O “fim da Era de abundância” na Europa não é o preço da liberdade, é o preço da geopolítica
A Europa está na trilha de uma submissão neocolonial. Esperemos que a insustentabilidade econômica dessa guerra para a União Europeia acorde seus Povos a tempo
O presidente da França, Emmanuel Macron, fez uma impactante declaração ao final de uma reunião do seu conselho ministerial, neste 24 de agosto de 2022, avisando sobre os dias difíceis que se avolumam no futuro imediato, pedindo sacrifícios de seu povo, com um aviso claro sobre “o fim da Era de abundância”. A declaração foi emitida com uma evidente pretensão histórica, em óbvia referência ao famoso discurso de Winston Churchill ao tomar posse, no começo da II guerra, quando o primeiro ministro britânico, sem meias palavras, oferecia ao povo britânico “sangue, suor e lágrimas”. A completa incapacidade da mídia em geral, mesmo a europeia, de perceber de imediato a referência em que se escora a declaração de Macron, é um triste sinal da agoridade absoluta dos meios de comunicação de massa, cada vez mais alheios e ignorantes sobre qualquer dimensão histórica da realidade, submersos num eterno agora orwelliano: quando o passado é reescrito pelo jornalismo bigbrotheriano, assassinando a história.

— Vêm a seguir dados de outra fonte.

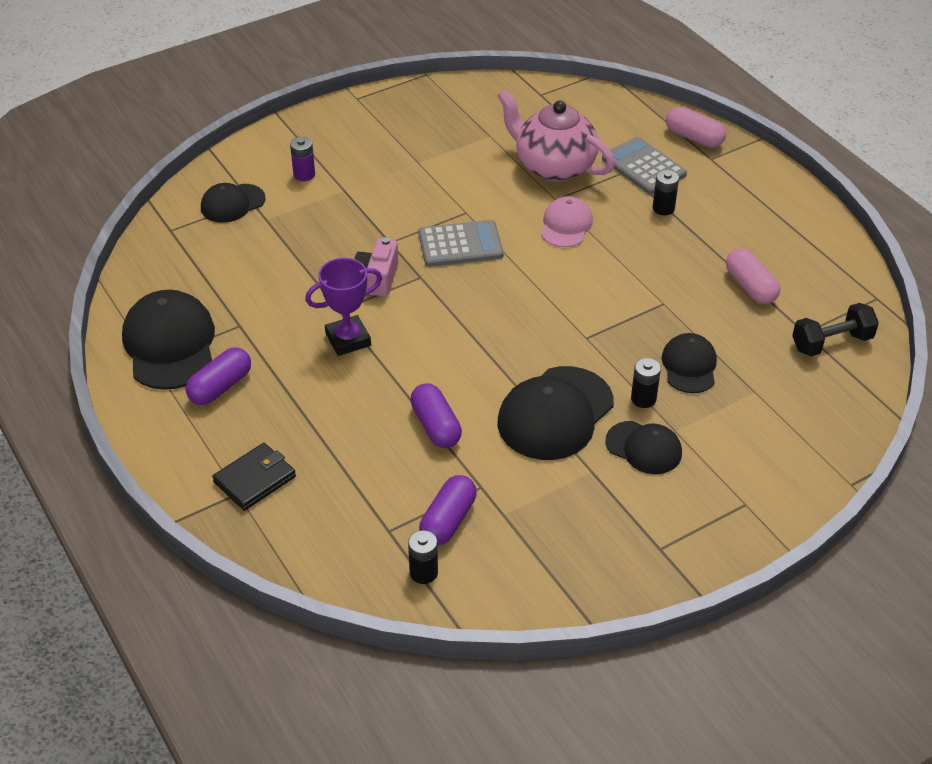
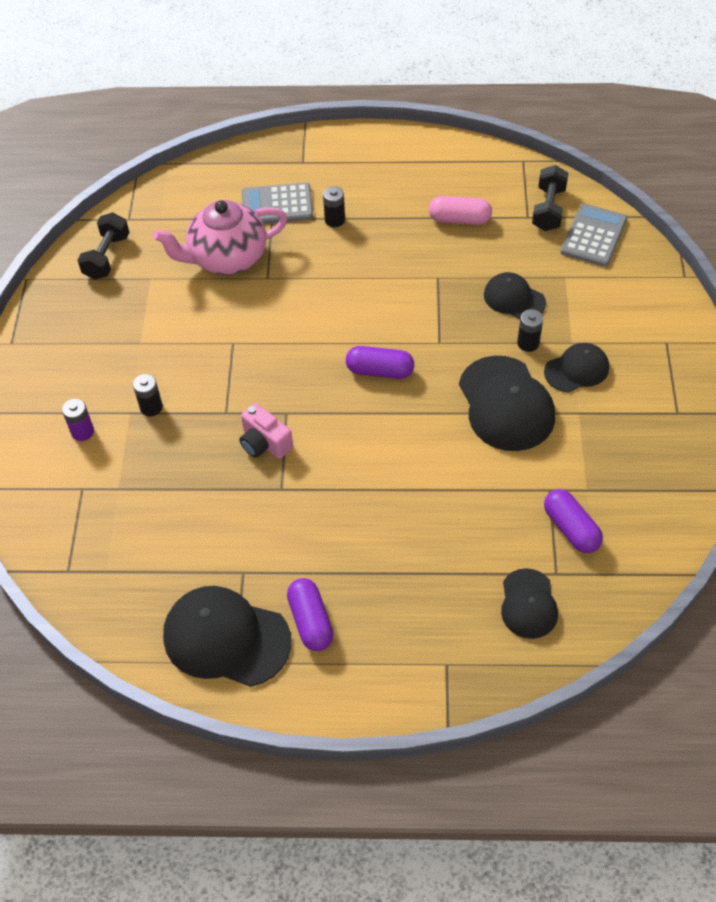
camera: 55 degrees left, 10 degrees up
(232, 203) = (74, 505): black cap -> black cap (528, 604)
(255, 479) = (440, 644): black wallet -> none
(348, 339) = (323, 499): purple trophy -> none
(423, 572) = (613, 571): black battery -> black battery (151, 407)
(436, 426) = (466, 487): purple capsule -> purple capsule (380, 371)
(460, 245) = (270, 366): grey calculator -> grey calculator (594, 236)
(489, 103) = (107, 257): none -> black dumbbell
(566, 225) = (304, 288): pink cap -> none
(694, 138) = (270, 158): pink capsule -> none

A declaração de Macron faz analogia com o arroubo de sinceridade do primeiro ministro britânico em 1940, que pedia sacrifício, patriotismo e heroísmo de seu povo, diante da guerra e do nazismo. Contra uma realidade explosiva, se planeja uma reação com custos para todos. Mas o que gerou essa realidade hoje: da guerra na Ucrânia e da crise climática? É contra essas causas que o presidente francês planeja agir, cobrado sacríficos gerais? Há paralelo entre a II guerra mundial com o que se passa hoje? Putin é um novo Hitler? Há um expansionismo militar da Rússia, ou da China? Há alguma ideologia totalitária despontando no horizonte histórico?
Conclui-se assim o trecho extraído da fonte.